Prise de position
A partir de ce 1er juin, la condition d’ancienneté requise pour pouvoir prendre un crédit-temps est durcie : elle passe de 2 ans à 3 ans chez le même employeur. Pour la Ligue des familles, il s’agit d’un recul considérable pour les parents.
Les parents sous contrat temporaire n’auront purement et simplement plus accès à ce congé familial.
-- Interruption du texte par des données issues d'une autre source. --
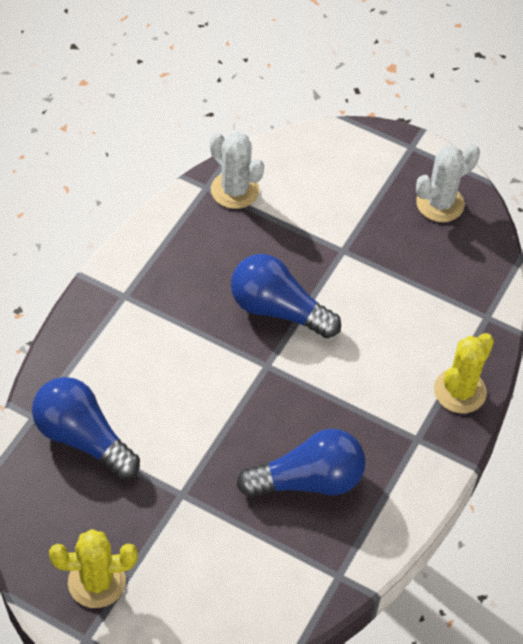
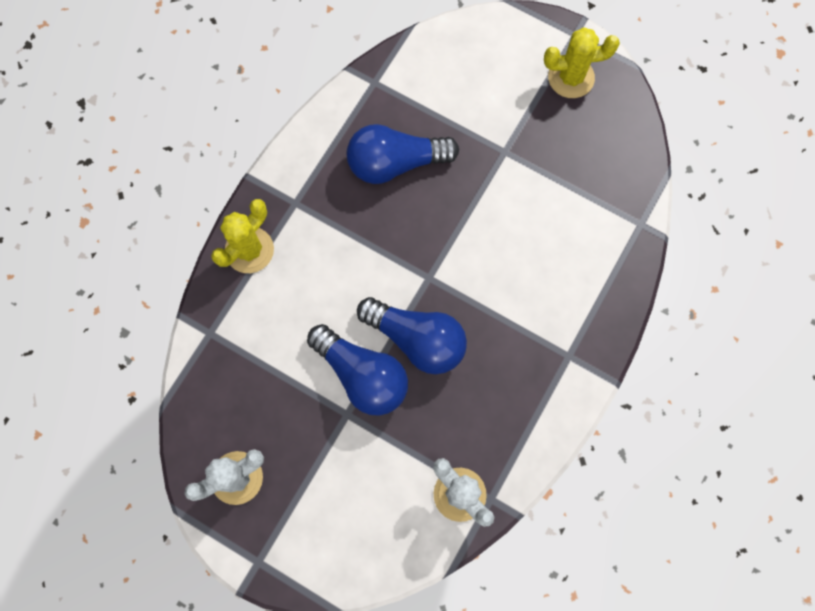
camera: 175 degrees left, 20 degrees up
(82, 438) = (595, 203): blue light bulb -> blue light bulb (362, 375)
Or pas moins de 54,4% des travailleurs de moins de 25 ans sont dans ce cas (un cinquième des naissances ont lieu dans cette tranche d’âge), et 10% des travailleurs dans leur ensemble.
Cette mesure constitue aussi un frein à la mobilité professionnelle, puisque un parent qui change d’emploi perd son droit au crédit-temps pour 3 ans - une durée extrêmement longue à l’échelle de la vie d’un enfant, a fortiori alors que le crédit-temps au temps plein n’est plus accessible que jusqu’aux 5 ans de l’enfant.
La Ligue des familles se mobilise contre cette mesure et plaide au contraire pour supprimer la condition d’ancienneté applicable tant au crédit-temps qu’au congé parental, de manière à permettre à tous les parents de recourir à ces dispositifs essentiel pour combiner travail et vie de famille.